Part of Children and Adoption Bill [Lords] – in a Public Bill Committee am 11:30 am ar 21 Mawrth 2006.
I beg to move amendment No. 9, in clause 17, page 17, line 36, leave out ‘Children and’ and insert ‘Child Contact and Intercountry’.
We now come to the heart and kernel of the Bill: the short title. In what is becoming something of a habit, I seek to amend the short title of a Bill that is about children and adoption. Amendment No. 9 would lengthen, although not excessively, the short title from the Children and Adoption Bill to the “Child Contact and Intercountry” Bill, a much more helpful and obvious description of what the Bill is about.
We should adopt the Ronseal principle—“Does exactly what it says on the tin”—to deliberations in Parliament, and I want to apply it to the Bill. I have led for my party on this Bill, as I did on the Adoption and Children Act 2002 and the Children Act 2004. There has been constant confusion in our deliberations, as there was when we debated those earlier Acts, about the legislation to which hon. Members are referring.

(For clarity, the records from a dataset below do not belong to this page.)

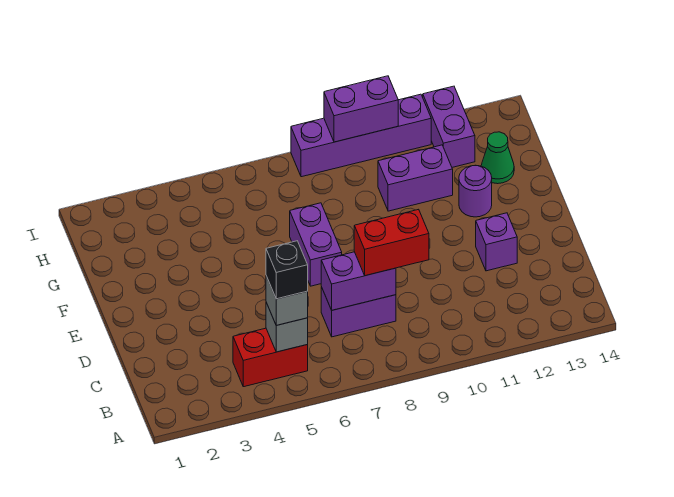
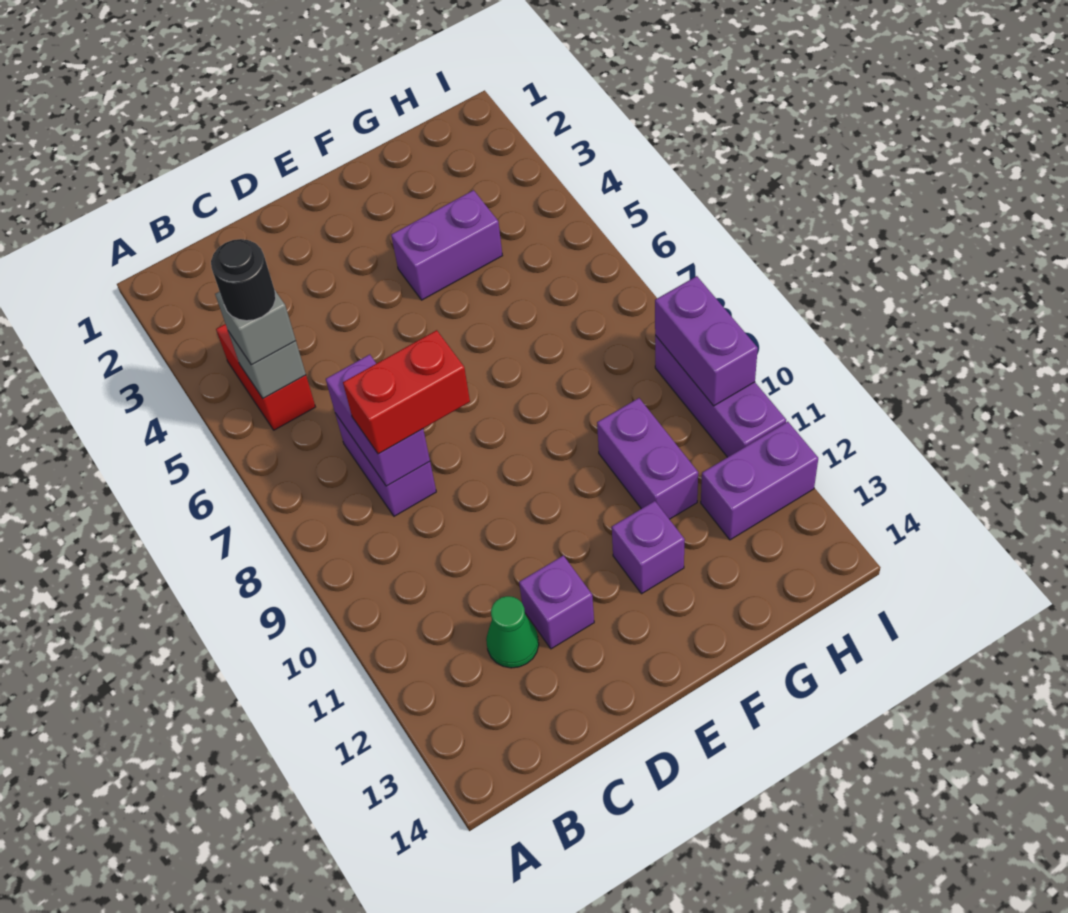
black brick B5 level 4 -> black round brick B5 level 4
red brick C8:C9 level 3 -> red brick C8:D8 level 3
purple brick E7:F7 level 1 -> purple brick F4:G4 level 1
purple round brick F12 level 1 -> purple brick F12 level 1
green cone G13 level 1 -> green cone C12 level 1
purple brick I8:I11 level 1 -> purple brick I9:I11 level 1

I did a little research and found that over the past few years the following legislation has been enacted that refers to children and adoption. It starts with the Adoption Act 1958, the Adoption Act 1960, the Adoption Act 1964, the Adoption Act 1968, the Adoption Act 1976 and the Adoption and Children Act 2002; and now we have the Children and Adoption Bill, which I presume will become an Act in 2006.

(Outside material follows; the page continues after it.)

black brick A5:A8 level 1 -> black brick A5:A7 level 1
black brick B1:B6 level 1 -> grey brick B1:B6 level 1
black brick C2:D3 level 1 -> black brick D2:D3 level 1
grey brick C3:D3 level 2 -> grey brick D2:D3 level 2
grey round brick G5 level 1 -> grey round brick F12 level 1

We next have the Children Act 1958, the Children Act 1975, the Children Act 1985, the Children Act 1989, the Children (Scotland) Act 1995, the Children (Leaving Care) Act 2000 and the Children Act 2004.

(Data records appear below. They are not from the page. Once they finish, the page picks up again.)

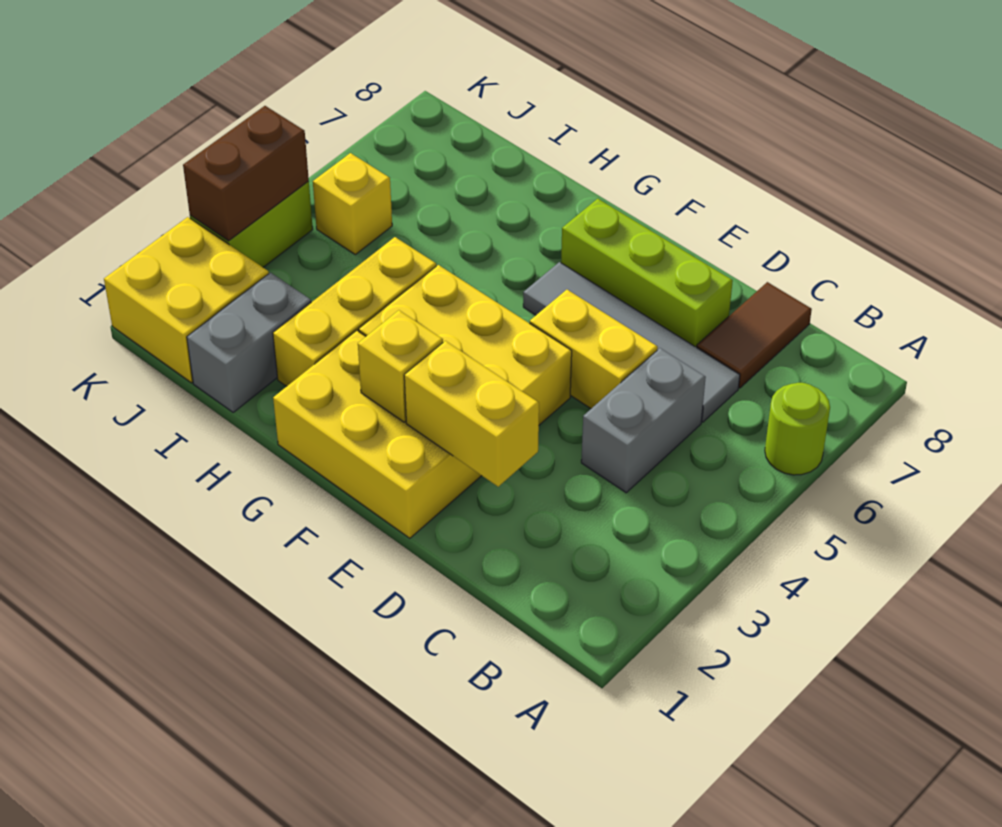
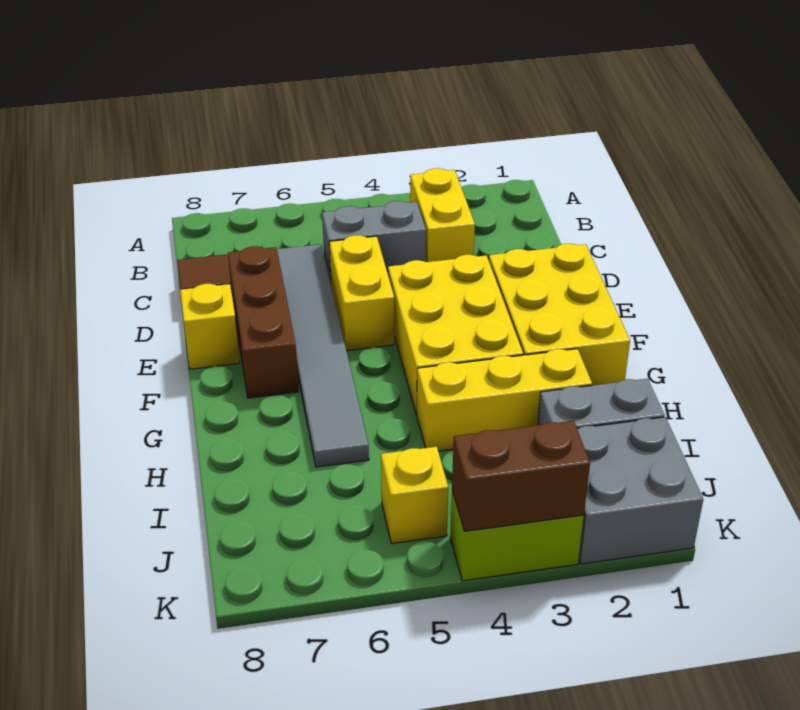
lime round brick A6 level 1 -> none
grey tile C6:F6 level 1 -> grey tile C6:H6 level 1
yellow brick D2:E2 level 2 -> yellow brick B3:C3 level 1
lime brick D7:F7 level 1 -> brown brick D7:F7 level 1
yellow brick F2 level 2 -> yellow brick E8 level 1
yellow brick J1:K2 level 1 -> grey brick J1:K2 level 1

We also have the Children and Young Persons (Amendment) Act 1952, the Children and Young Persons (Amendment) Act 1986, the Children and Young Persons (Protection from Tobacco) Act 1991, the Children and Young Persons Act 1956, the Children and Young Persons Act 1963, the Children and Young Persons Act 1969, the Children’s Homes Act 1982, the Children’s Commissioner for Wales Act 2001, the Foster Children (Scotland) Act 1984, the Foster Children Act 1980, the Indecency with Children Act 1960, the Matrimonial Proceedings (Children) Act 1958, the Protection of Children (Tobacco) Act 1986, the Protection of Children Act 1978 and the Protection of Children Act 1999.
The Hansard reporter will be relieved to know that I will happily give her a list of those Acts after the debate. It is a serious point, however, because there has been an awful lot of legislation by all Governments over the past 50 years to do with children and adoption. There are many other similarly titled Acts. It seems sensible, with the addition of a few extra words, to name the Bill differently to predecessor legislation to do with children and adoption. People would then know instantly to which Act we were referring. That would avoid future confusion when hon. Members start talking about previous legislation.
It is a helpful, small, sensible and weighty amendment—weighty in terms of its implications, and small given the number of words involved. I hope that the Minister will leap up to welcome and embrace it, and that she will accept it for the greater good of working out which Act we are talking about.